## Exercise aim
Leaving out the images, repeat all the lines below exactly.

[Start of Attachment]

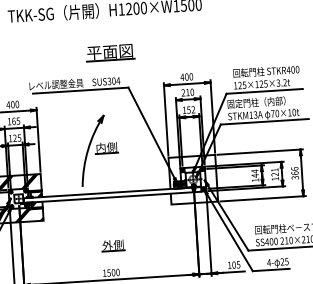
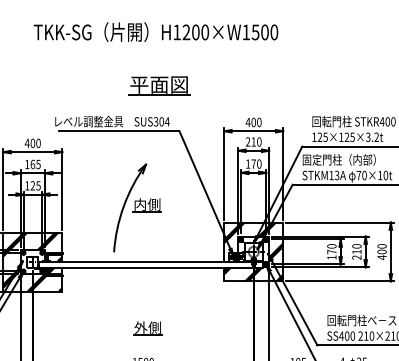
text: (191, 109) -> (256, 163), 152 -> 170
text: (254, 173) -> (331, 248), 144 -> 170
text: (294, 173) -> (381, 252), 366 -> 400
text: (274, 174) -> (356, 251), 121 -> 210
hatch: (193, 179) -> (253, 251), added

[End of Attachment]

## Response to the task
text: (191, 109) -> (256, 163), 152 -> 170
text: (254, 173) -> (331, 248), 144 -> 170
text: (294, 173) -> (381, 252), 366 -> 400
text: (274, 174) -> (356, 251), 121 -> 210
hatch: (193, 179) -> (253, 251), added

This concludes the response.